For the "Red Hot Resort" category of the Red, White and Blue Ball, the contestants wear red outfits. Daya Betty wears a red-and-white outfit, red leggings, and a blonde wig. Angeria Paris VanMichaels wears a 1960s-inspired baby doll dress. DeJa Skye has a floor-length dress and a purple wig. Jasmine Kennedie has a 1950s-inspired dress, red sunglasses, and crustacean claws. Jorgeous has a short dress and a brown wig. Lady Camden's outfit has gold accents, sunglasses, and a red head wrap. Maddy Morphosis has pants and a red purse. For the evening wear category, Daya Betty has a white outfit and a blonde wig. Angeria Paris VanMichaels wears a jumpsuit, long white nails, and a long dark wig. DeJa Skye has wide-legged pants, white gloves, and a dark wig. Jasmine Kennedie wears a short cocktail dress and a long red wig. Jorgeous has a long white dress with a slit on one side. She has a long ponytail. Lady Camden has a large bow on her dress. She wears a long dark wig and a white fascinator. Maddy Morphosis's outfit has a celestial theme. For the "Red White & Blue Bridal Couture" category, Daya Betty wears a dress with ruffles, white shoes, and a red wig. Angeria Paris VanMichaels has a sequined gown and a dark wig. DeJa Skye's dress is mostly red and has sashes. Her wig is dark. Jasmine Kennedie has a large star on one of her shoulders. She carries a flower bouquet. Gorgeous has stars on her dress. Lady Camden's outfit also has stars and a veil. Her wig is dark. Maddy Morphosis's look is inspired by the county fair. During the episode, Willow Pill compares Maddy Morphosis's look to Colonel Sanders.

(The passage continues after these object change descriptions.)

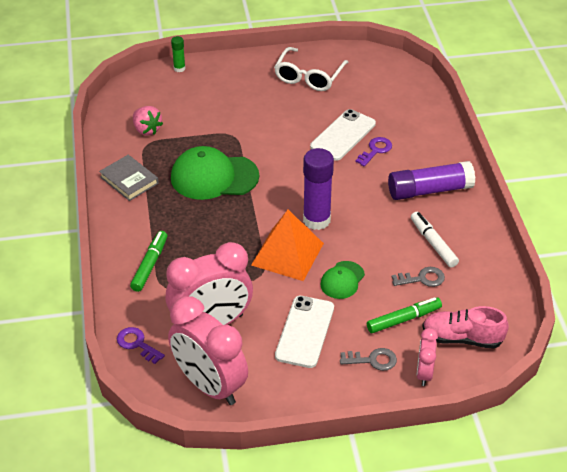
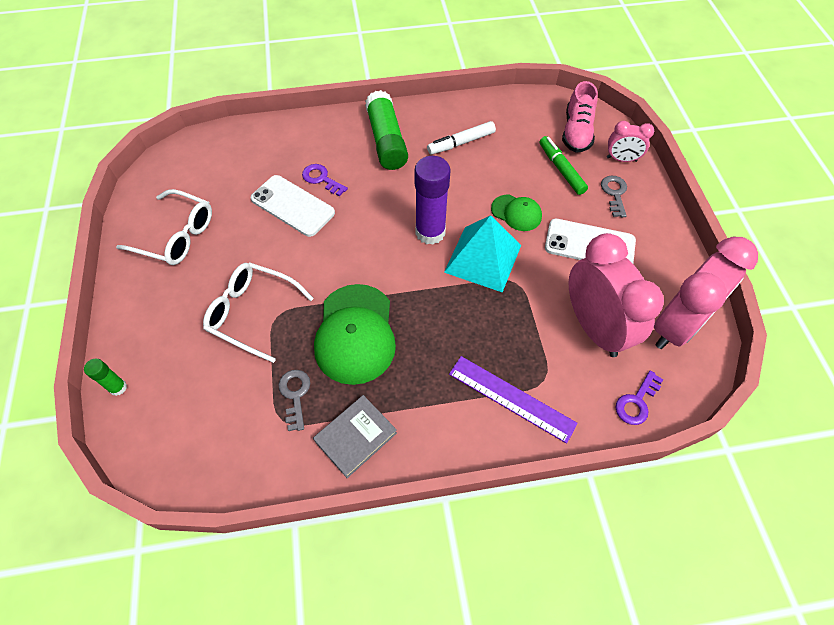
camera: 90 degrees left, 15 degrees up
(147, 130) = (251, 422): pink strawberry -> none
(149, 265) = (511, 398): green marker -> purple ruler
(235, 122) = (252, 313): none -> white glasses
(287, 254) = (483, 258): orange pyramid -> turquoise pyramid
(422, 278) = (508, 153): grey key -> grey key (295, 395)
(429, 190) = (386, 140): purple glue stick -> green glue stick

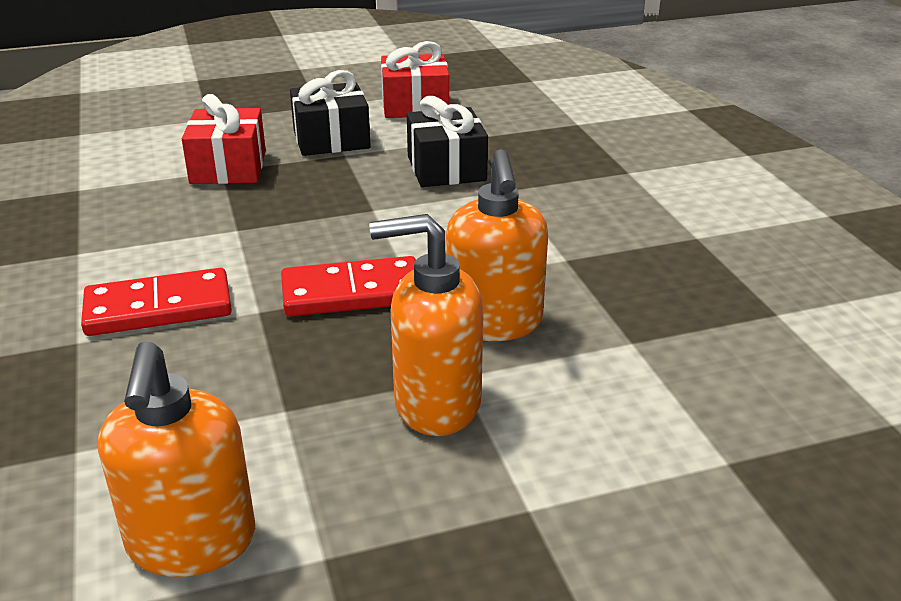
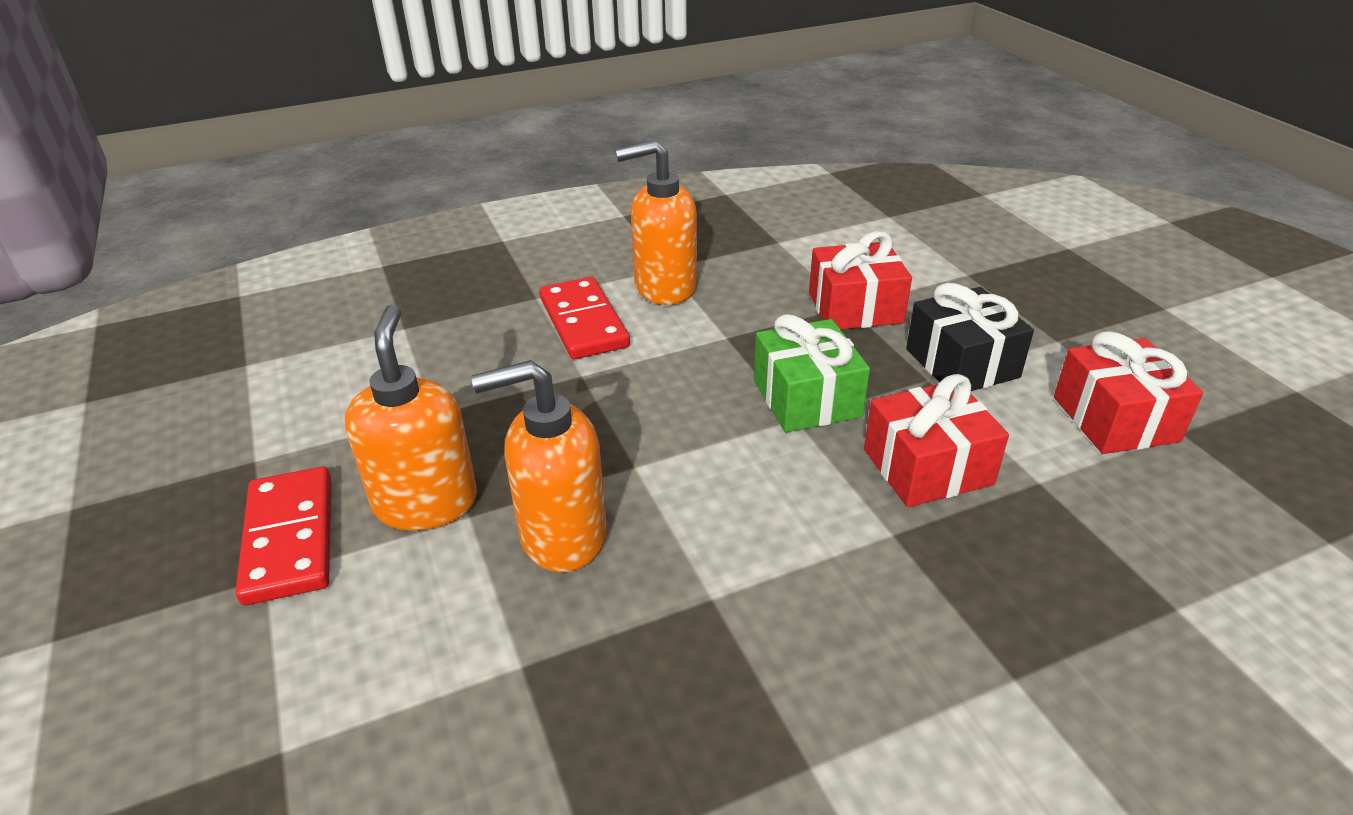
camera: 85 degrees right, 5 degrees up
(191, 542) = (293, 395): orange soap dispenser -> orange soap dispenser (664, 287)
(349, 202) = (806, 398): none -> green gift
(352, 292) = (616, 426): red domino -> red domino (290, 538)
(446, 168) = (927, 467): black gift -> red gift

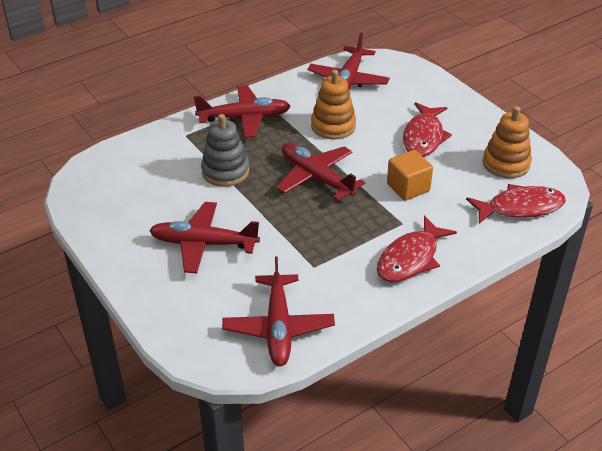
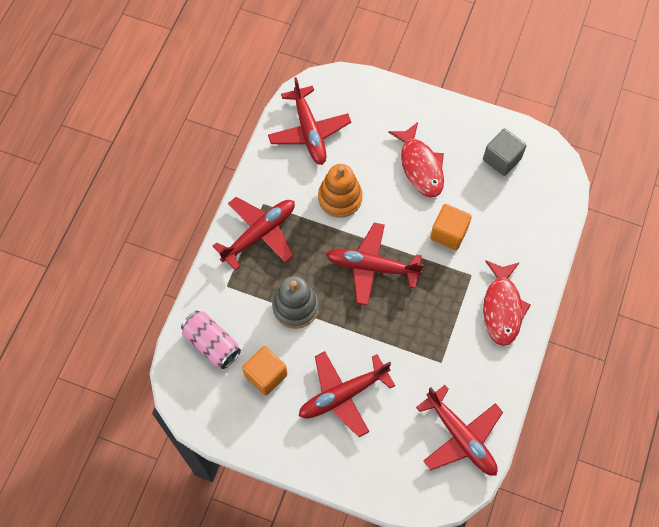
camera: 35 degrees left, 25 degrees up
(135, 161) = (212, 344): none -> pink can
(155, 200) = (266, 375): none -> orange cube
(506, 163) = (502, 159): orange stacking toy -> grey cube
(520, 207) = (542, 202): red fish -> none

== Reception and impact ==
Paul McCallion of Vulture rated the episode four out of five stars. June Jambalaya saying "It's chocolate" prompted an "iconic" meme, according to Out magazine. For the week ending January 27, 2022, "I Love It" saw a 671 percent increase in the total number of streams from the week ending January 20.